Tongue shot me a conspirator’s wink. “We dance, my good man! Not another tribe in the city who can keep up with us.”

“Call it dancing if you want. I call it slobber-knocking.” Crutch punched the palm of his left hand.

“Wait … you guys fight?”

“When we have to. How do you think we got such prime real estate?” asked Beamer.

“Let’s not get into that right now, nobody’s fighting tonight,” said Tongue. “It’s late. We should get WS situated and turn in.”

“You’re loaning me one of these carpets, right?”

“None of mine,” said Crutch. He started to pull on the rugs around him, a massive child hoarding his toys.

“You can get your own tomorrow; we’ll take you to the place. We’re a bit possessive of what little we have, you see.” said Tongue.

“He can sleep in Swarma’s spot,” said Beamer.

“Where’s Swarma?” I asked.

“Dead. Heart finally gave up last month.” Crutch cradled his head in one meaty hand.

“I’m sorry.” I hesitated, struggling to find the right words. “She didn’t die … here … did she?”

“Don’t worry, cops took her away before she went too sour,” said Beamer.

“Fantastic.

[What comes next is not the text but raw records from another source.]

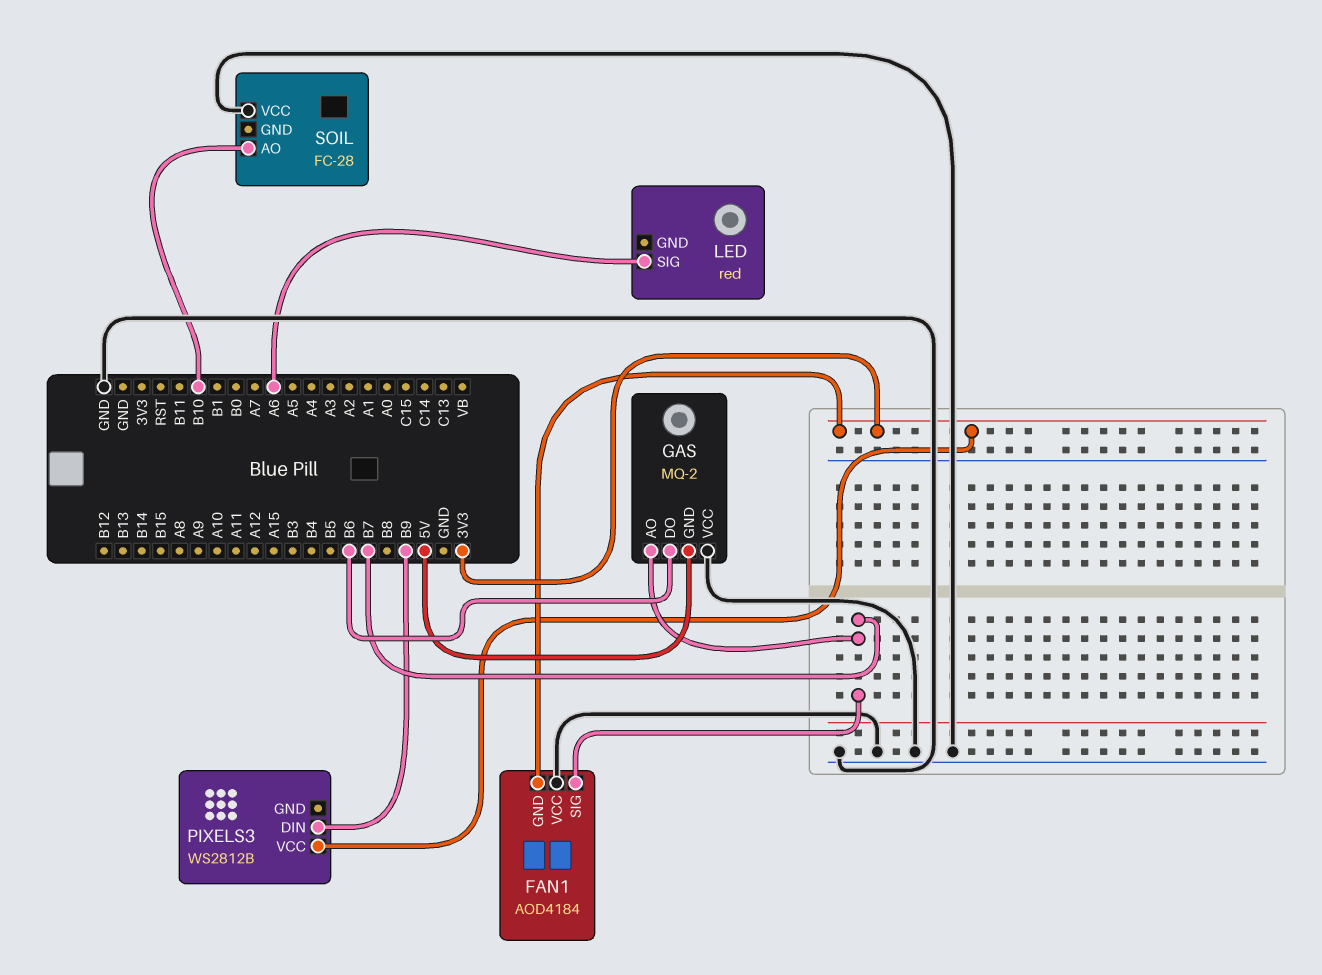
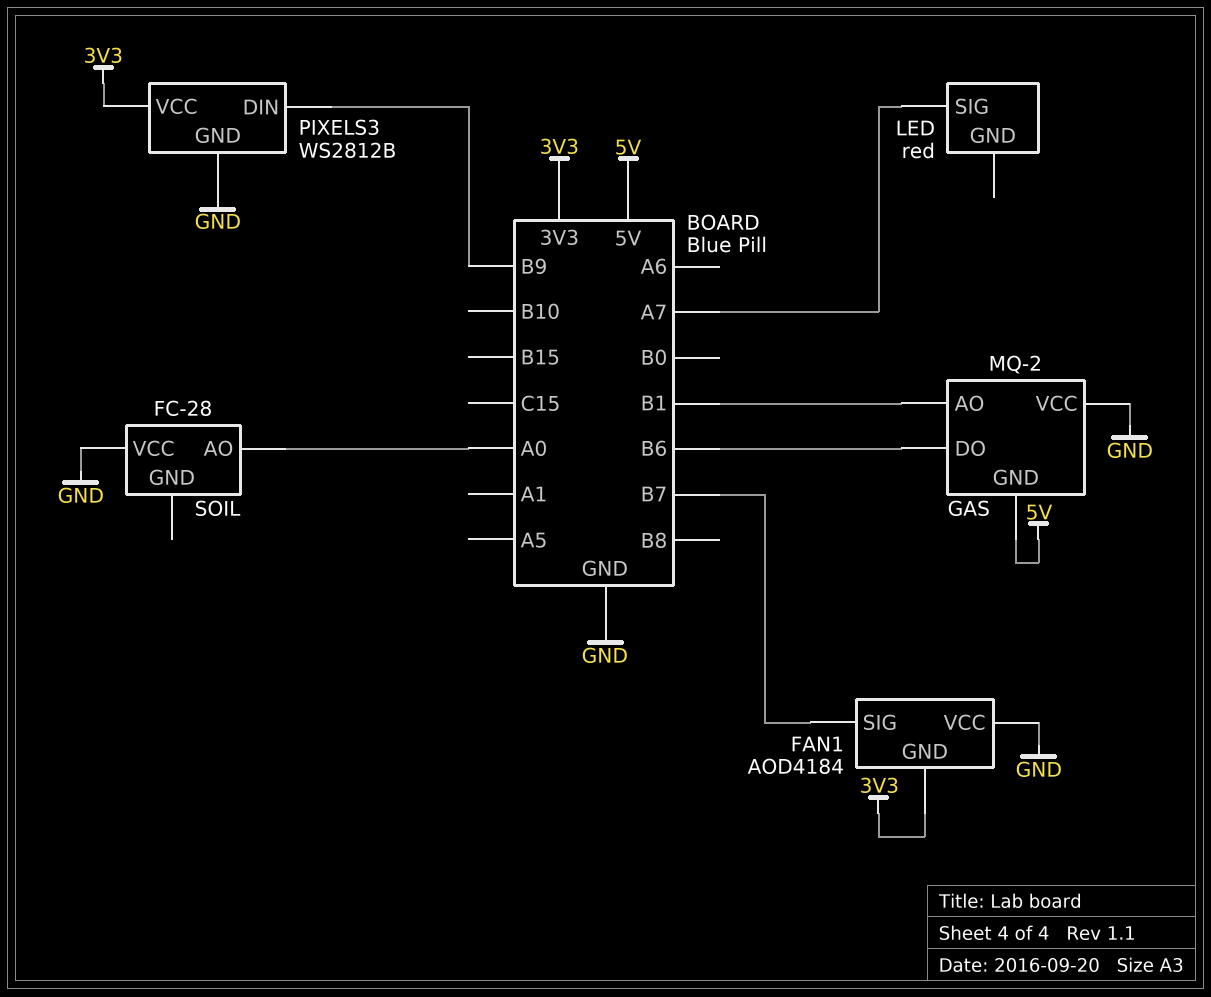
GAS pin AO: B7 -> B1
LED pin SIG: A6 -> A7
PIXELS3 pin GND: none -> GND
SOIL pin AO: B10 -> A0

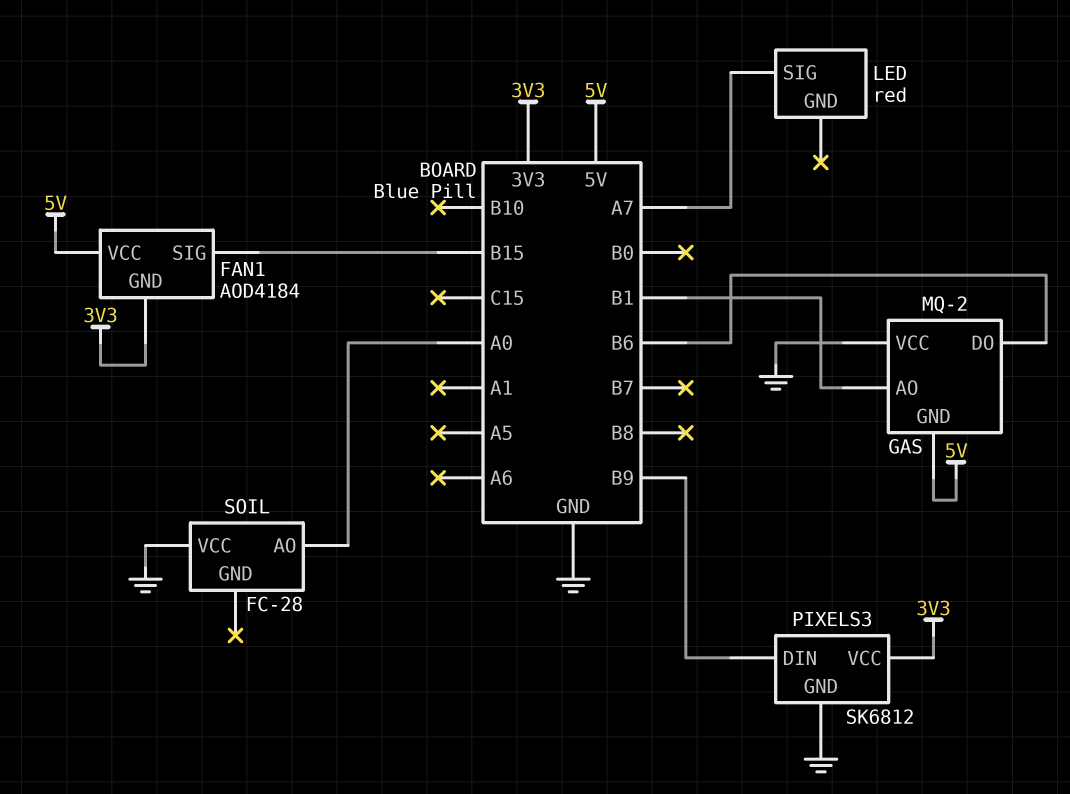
FAN1 pin SIG: B7 -> B15
FAN1 pin VCC: GND -> 5V
PIXELS3: WS2812B -> SK6812

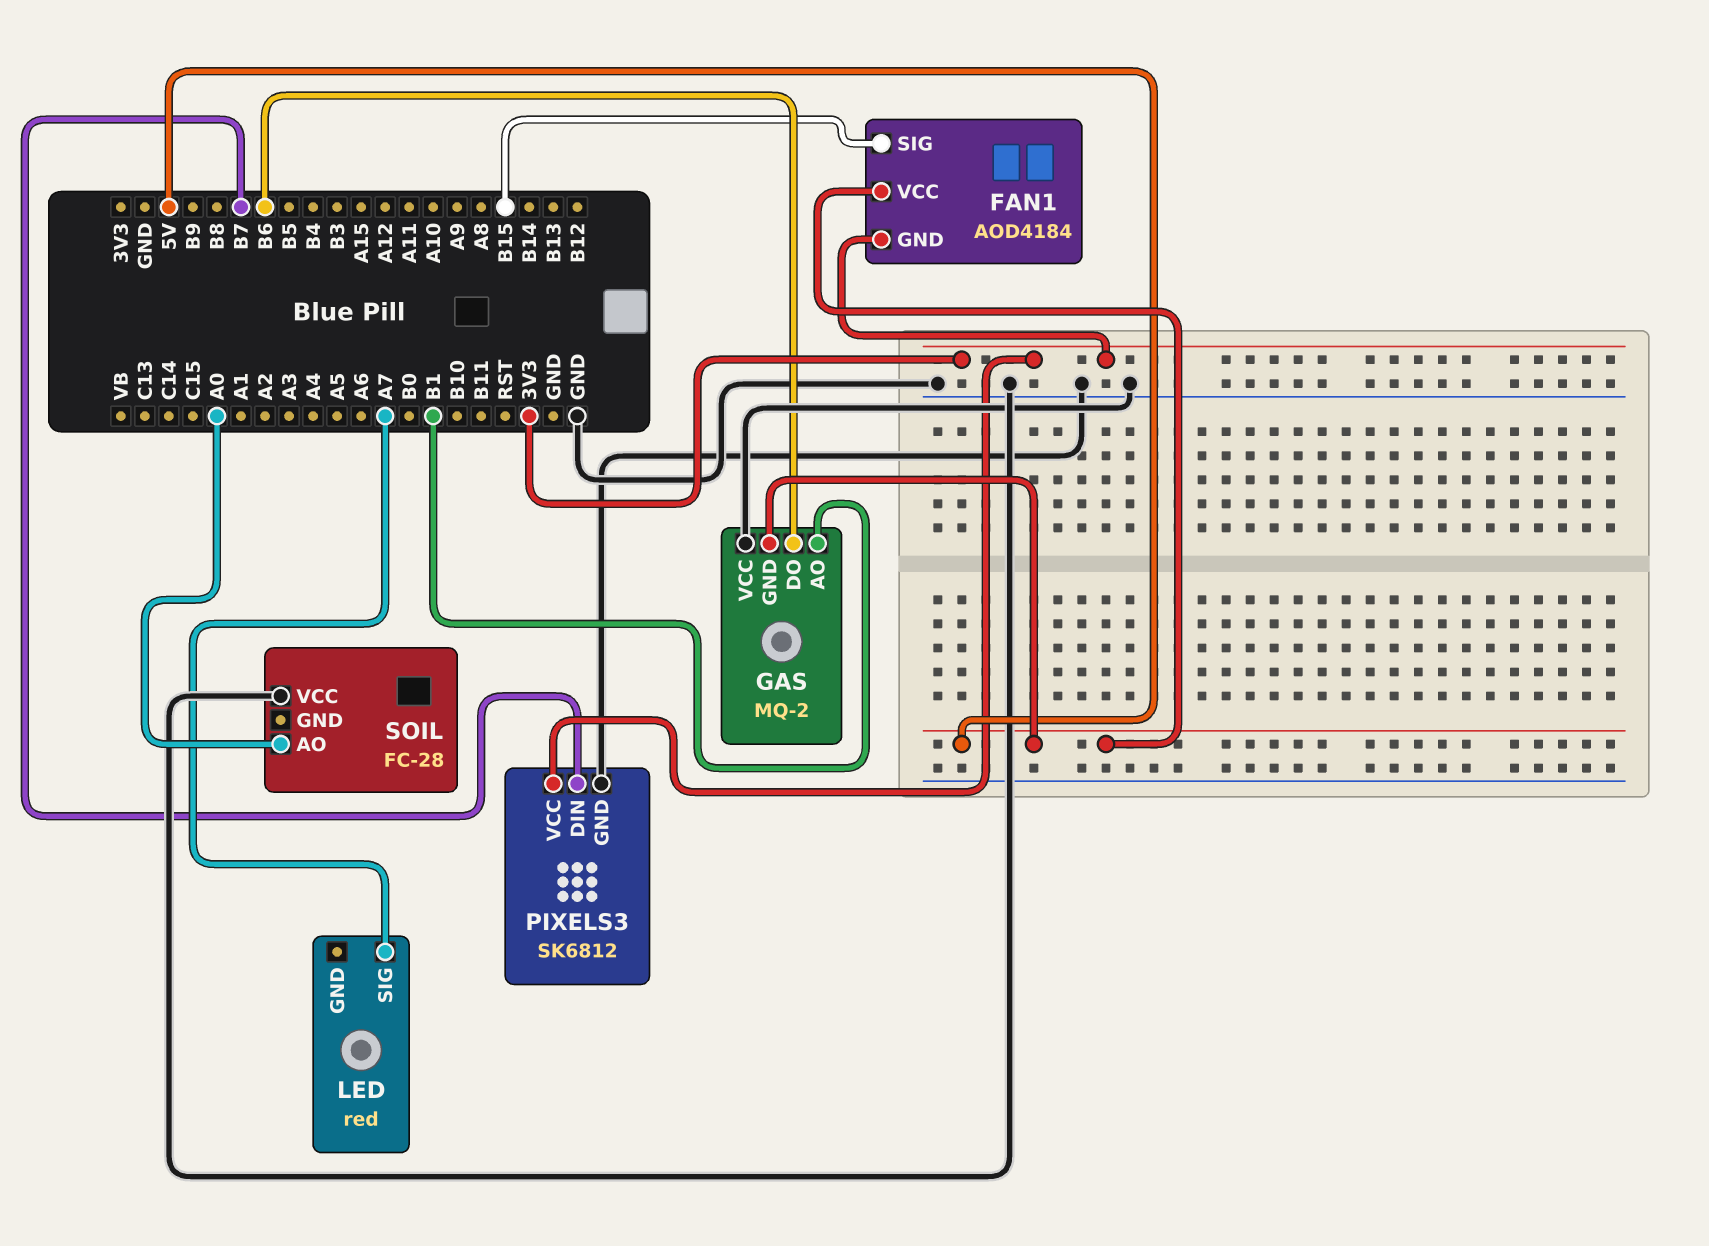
PIXELS3 pin DIN: B9 -> B7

Well … feet first, I guess. Here.” I passed out the bills.

“Some rules,” said Crutch. “Walk down the alley and turn three times before you piss. Four times if you’re going to pinch one. You hear or see anything suspicious, you wake everyone up. If it’s a dog—a big, black motherfucker, you yell at the top of your lungs. We’ll join you. Jackknife’s a mean cuss, but he scares easily.”

“Alright. I’ll do that.”

My first night on the streets was a rough one. I must have laid there awake on the dead woman’s rug for at least an hour before I finally curled up into a ball and dozed off. As the midnight chill crept over me, I pulled another patch of carpet across my body. It wasn’t the Slumber Lodge, but I managed to make myself comfortable.

In the dead-time, the hours between night owls and early birds, I awoke to fingers teasing my hair. A body slid beneath my makeshift blanket and pushed against my back. Half-awake and horrified, I tried to roll away. An arm claimed me–a woman’s arm with a withered hand at the end of it. I yelped like a startled alley dog.

I broke free and stumbled to my feet, stepping on Beamer and nearly falling on my ass. “Who are you?” I asked, already knowing the answer.

“Swaaarma.” She wheezed.

Seconds later, I was gone. Halfway down the alley and with no plans to even glance back, heavy laughter stopped me. Slowly, head bowed and a genuine grin emerging, I returned to the alcove.

“You’re not dead … are you?” It was a statement.

“Dead? No. You’re a warm one though, shweetheart. Come back to bed.”